Chiara Ernandes’ (born in Rome, Italy) relationship with photography is a cathartic, conflicting and indispensable relationship: it is the tool that allows her to exist in the world most of all, the one that translates her perceptions and frees her memory, in a continuous exchange of signals and representations that build her emotional reality. Still Birth, her latest long term project is at the heart of our conversation here today.
Archive images, staged images, poetic symbolism, family objects, medical records, colour – black and white images. How did you manage so many different elements in one work without losing its coherence?
During the research and construction of Still Birth one of the things that guided me most was intuition. There was a moment during the study phase when it seemed that all the information spontaneously converged, making sense. As if Still Birth contained it within me and simply let it out. This made it possible to bring the different media together, giving the narrative a layering, different levels of reading. A visual variety that stimulates interest and the possibility of and drawing intimately into the story.
On some pages of your photobook we see pictures that have visual manipulations on them. How did this idea start and how does it contribute to the concept?

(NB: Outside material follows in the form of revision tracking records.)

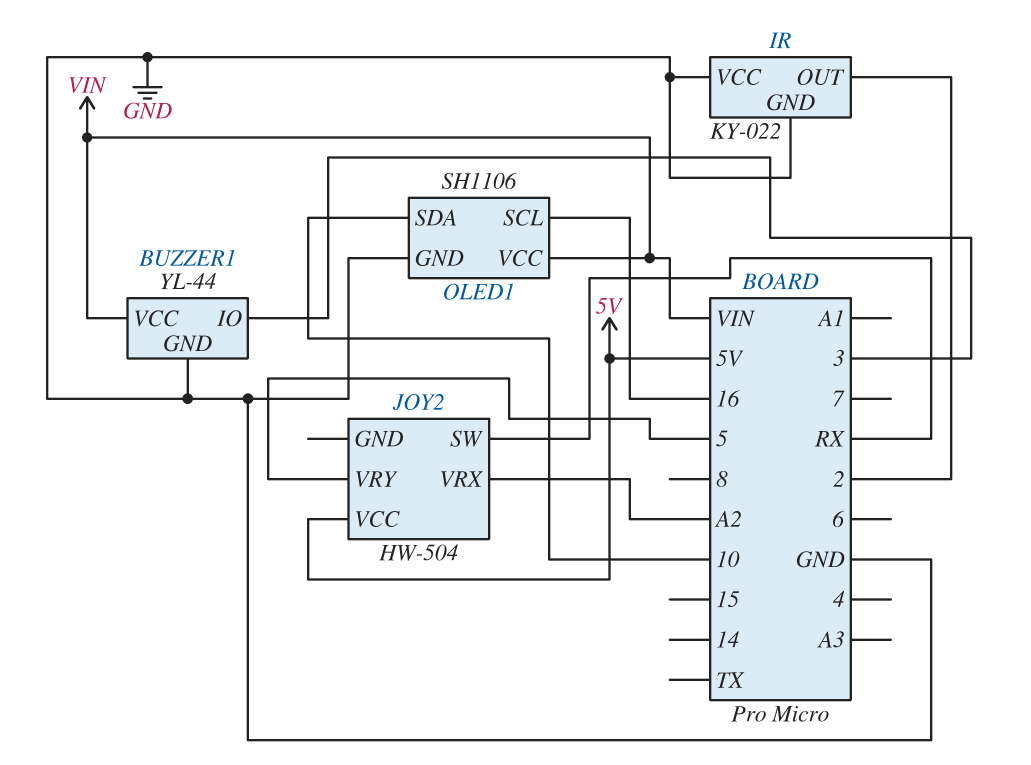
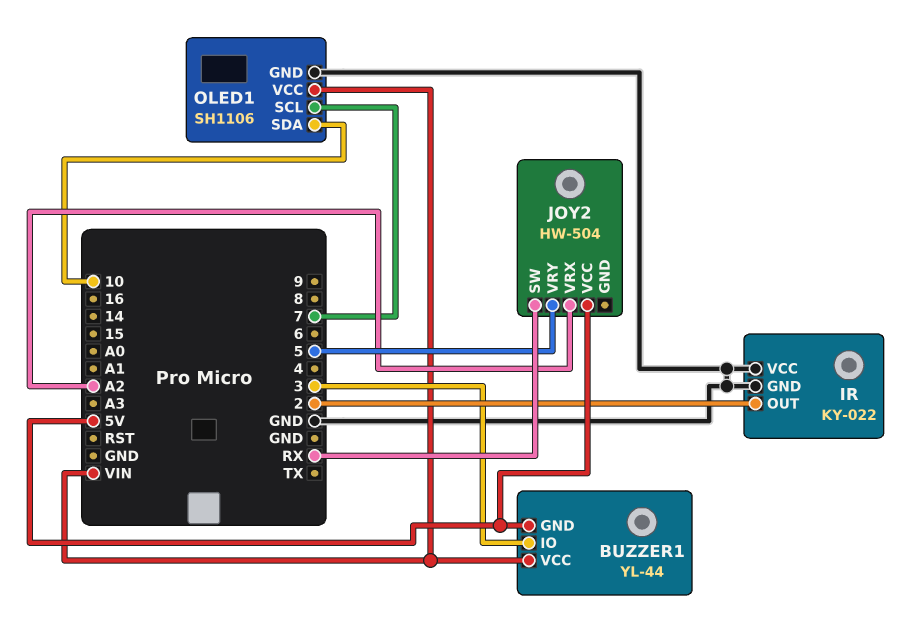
BUZZER1 pin GND: GND -> 5V
OLED1 pin SCL: 16 -> 7

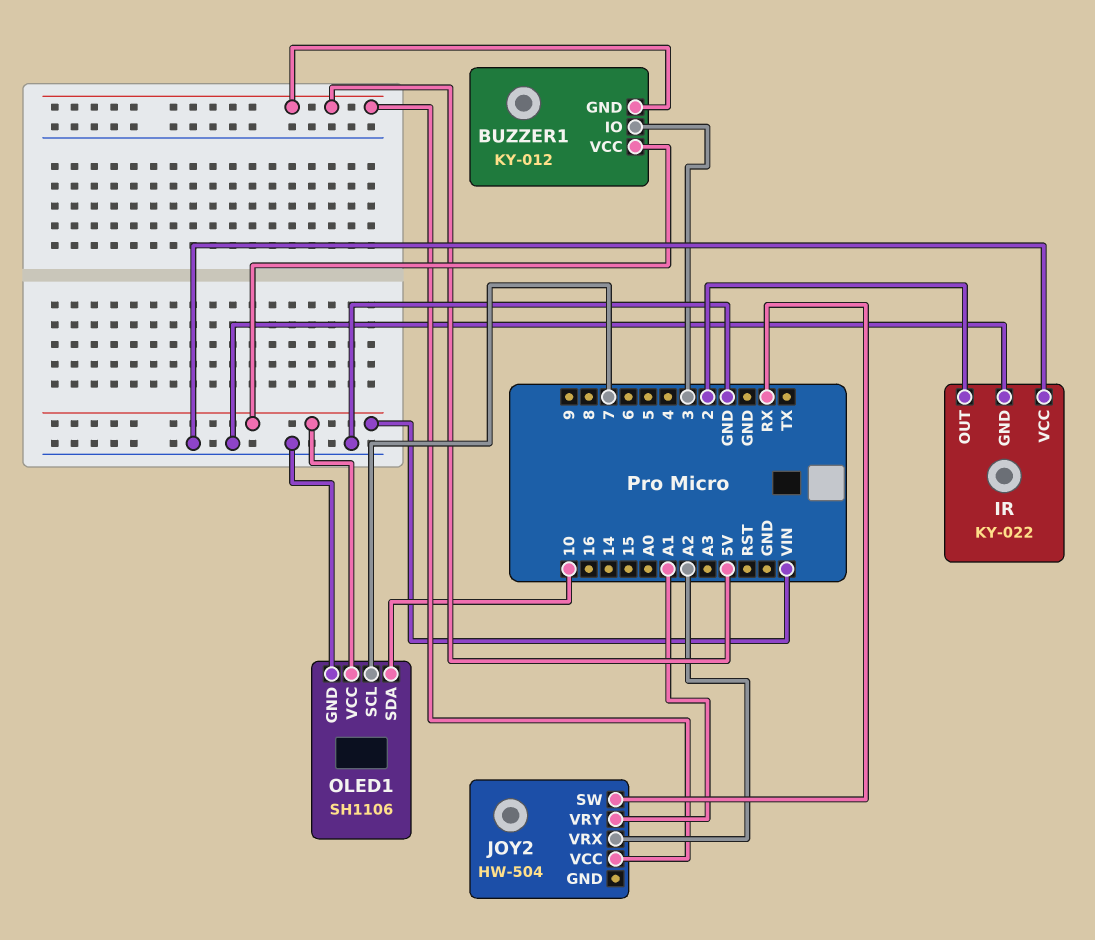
BUZZER1: YL-44 -> KY-012
JOY2 pin VRY: 5 -> A1

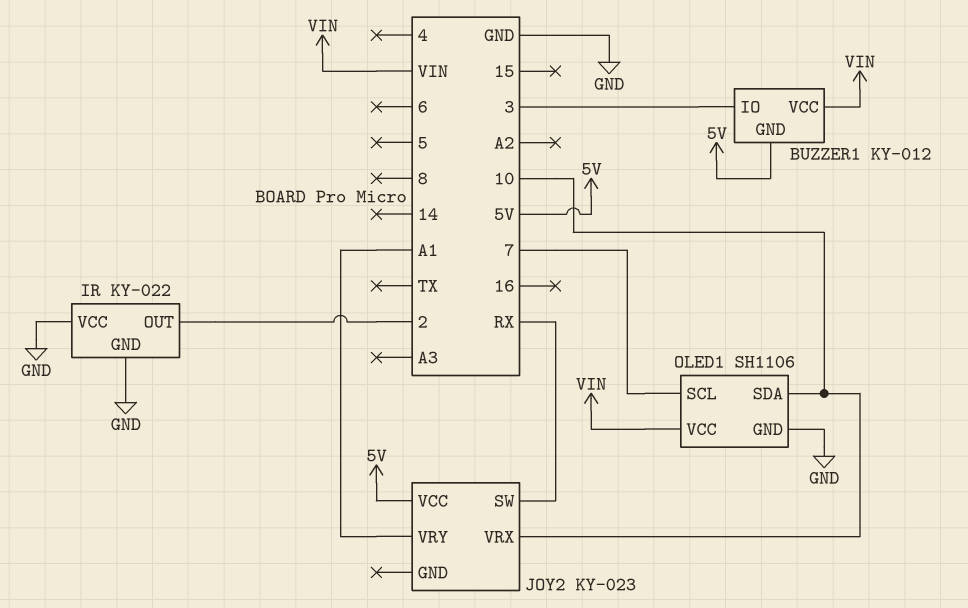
JOY2: HW-504 -> KY-023
JOY2 pin VRX: A2 -> 10

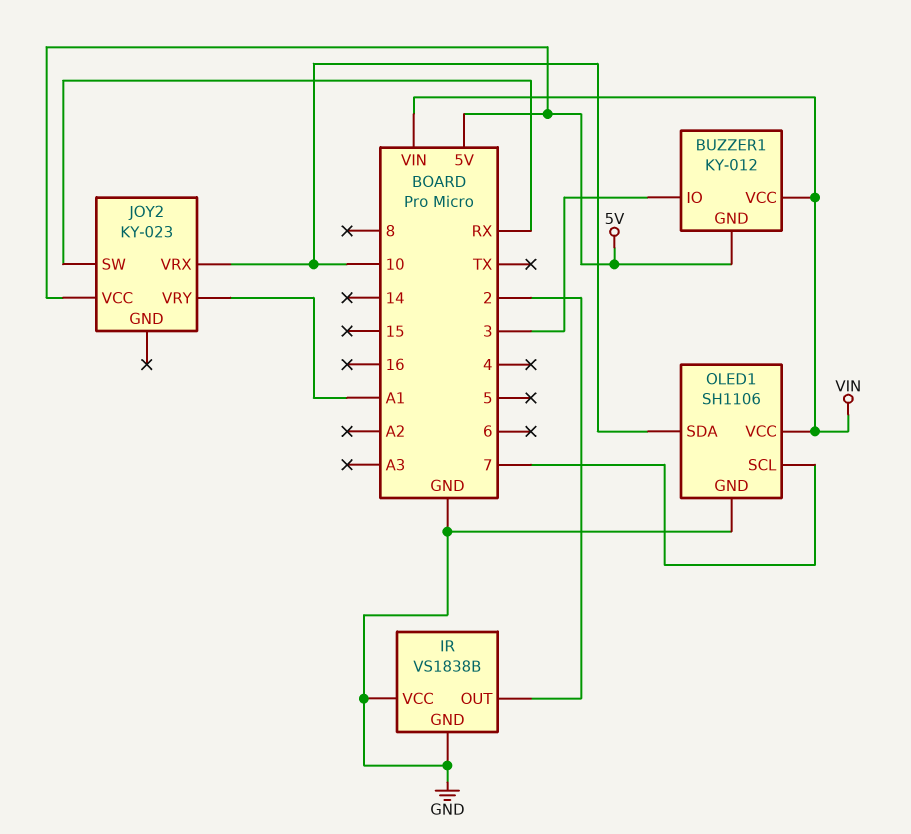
IR: KY-022 -> VS1838B

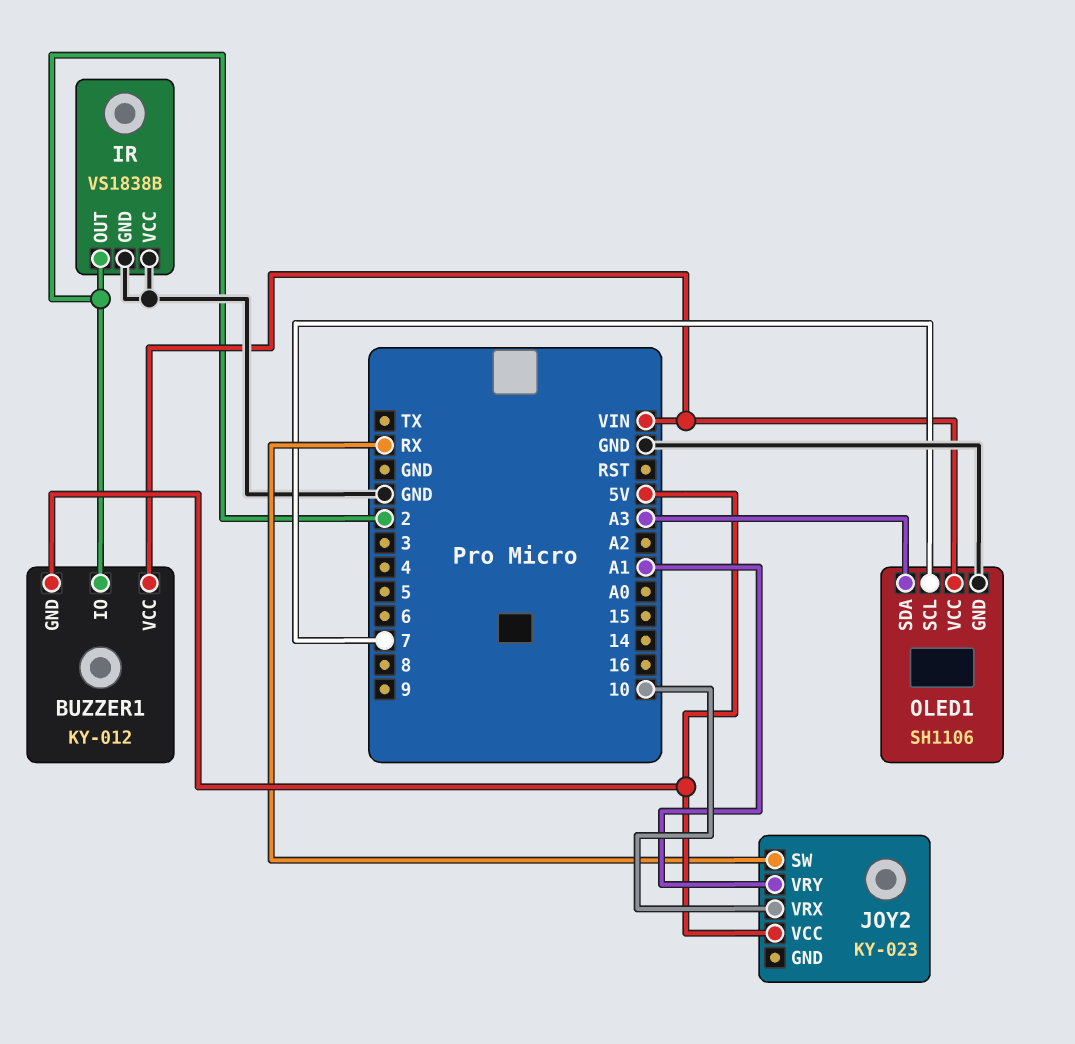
BUZZER1 pin IO: 3 -> 2
OLED1 pin SDA: 10 -> A3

Image manipulation is a process that is very dear to me. It gives me the opportunity to implement a concrete experience first-hand, to forcefully link concept and image, giving the visual flow an irregular and tumultuous structure, never straight or didactic. Here again, intuition has been a great advisor, which I am learning to trust more and more.

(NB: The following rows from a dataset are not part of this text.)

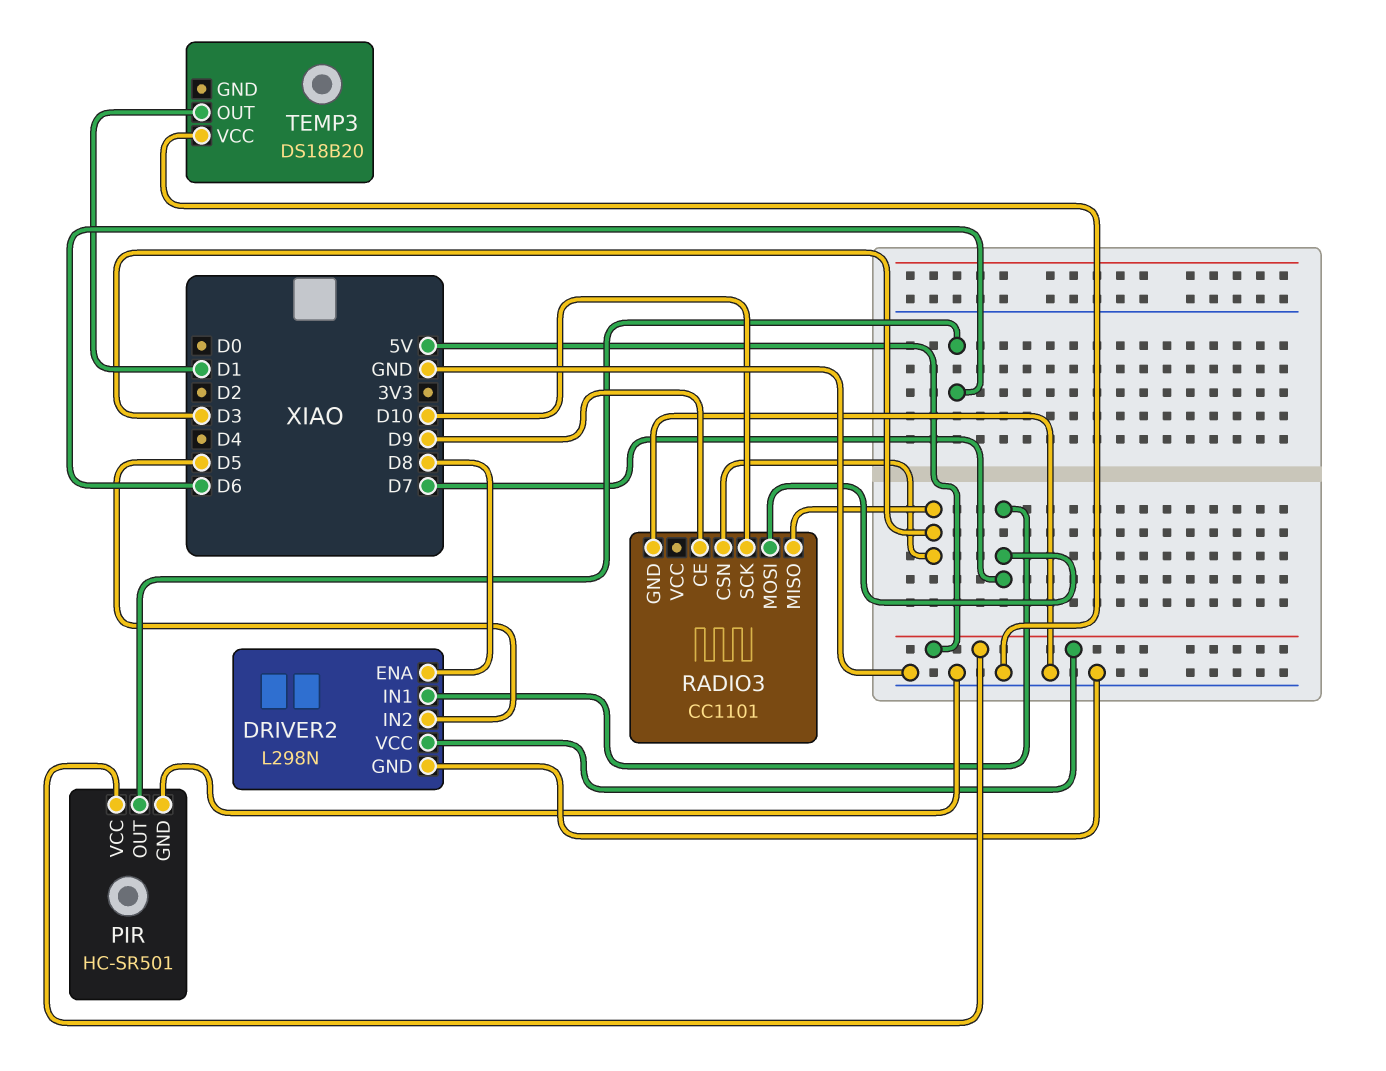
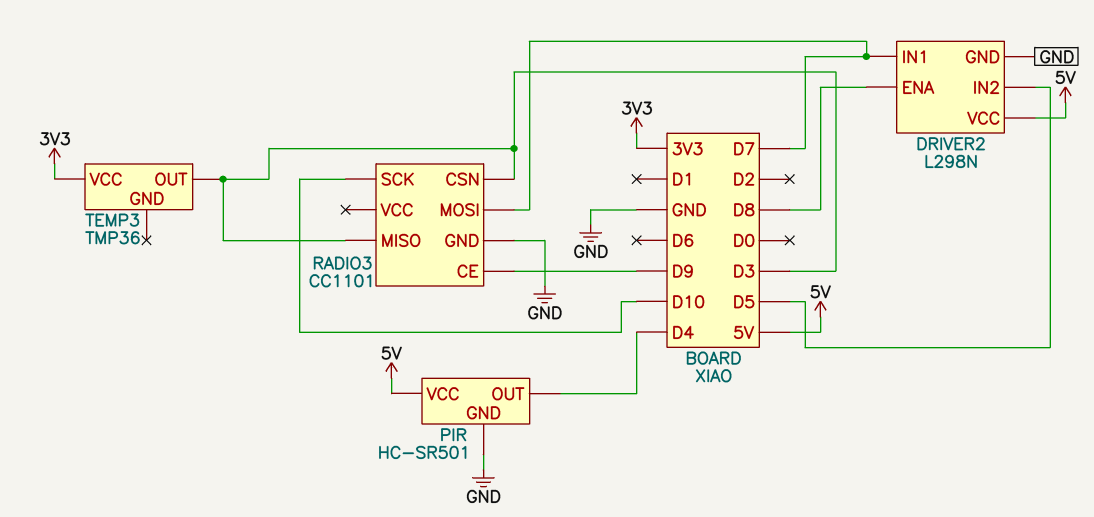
PIR pin OUT: D6 -> D4
TEMP3: DS18B20 -> TMP36
TEMP3 pin OUT: D1 -> D3
TEMP3 pin VCC: GND -> 3V3

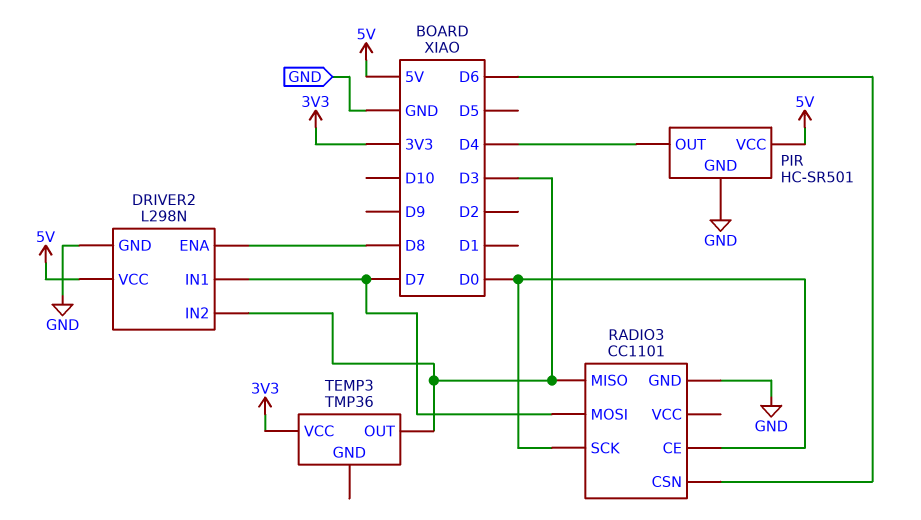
DRIVER2 pin IN2: D5 -> D3
RADIO3 pin CE: D9 -> D0
RADIO3 pin CSN: D3 -> D6
RADIO3 pin SCK: D10 -> D0

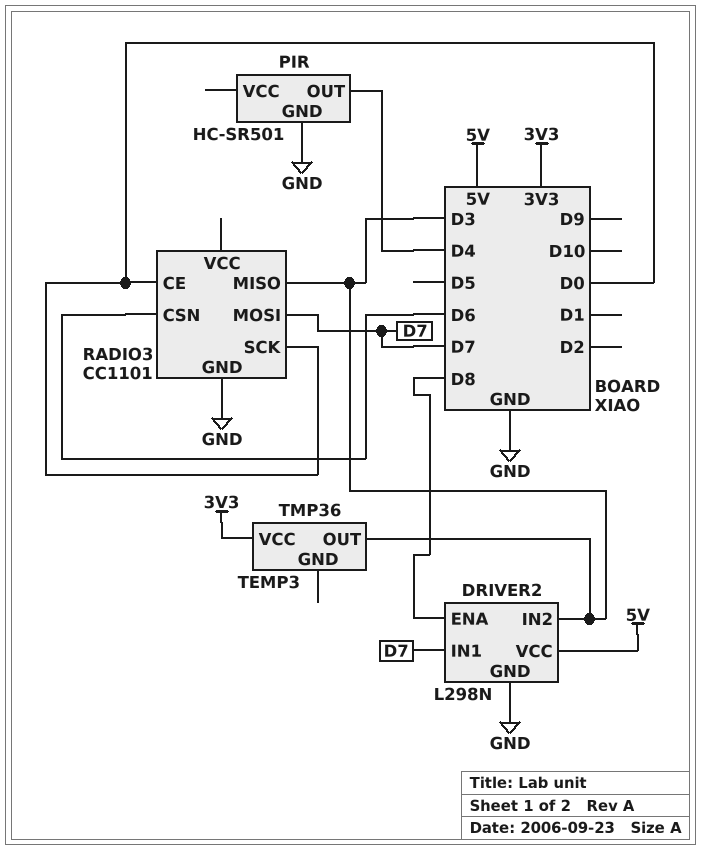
PIR pin VCC: 5V -> none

In addition to its printed version, your project has been displayed in several exhibitions. How do you render it with prints on the walls? Do you prefer to keep the core of the book or experiment from scratch? May we see some documentation photos of your favourite setup?
The work, as already mentioned, is constructed on different reading levels. It was always clear to me that Still Birth could be declined in different ways, deepening the different phases that I narrate. The settings focus on the figurative/abstract core, between the familiar and the sidereal. The rendering is often that of an experience suspended between life and death in seconds, in a palindromic and chaotically ordered path.
What brought you together with Yogurt in this edition? What were the key points in your collaboration? Is it a stressful process dealing with the technical parts of a publication?
Meeting Francesco Rombaldi, Curator & editor-in-chief allowed me to better frame my artistic research and realise Still Birth in book form. The main challenge was to make the different visual elements coexist and communicate by creating a fluid and dynamic body, to create the different reading planes
What is the most significant contrast in your perception of photography today, in comparison to your initial days at university or when you took your first shots?
I started photography very early on, I still don’t really know why. After high school I attended a photography school, which was useful but not essential. I remember well how hard it was for me to recognise myself in this visual language. It was a long journey that led me to discover that I was expressing myself with a hybridised photography, polluted and reinforced by other media. Gradually I realised that I could break the rules, experiment and make mistakes.
What are you working on at the moment?
I am currently dissecting the themes I address in Still Birth, evolving the themes that recur in my artistic research into three-dimensional form. I am experimenting with techniques such as sculpture, experimenting with materials such as fabric, papier-mâché, ceramics. A process that moves towards an installation dimension, to construct material objects that modify the narrative, enriching experience and interpretation.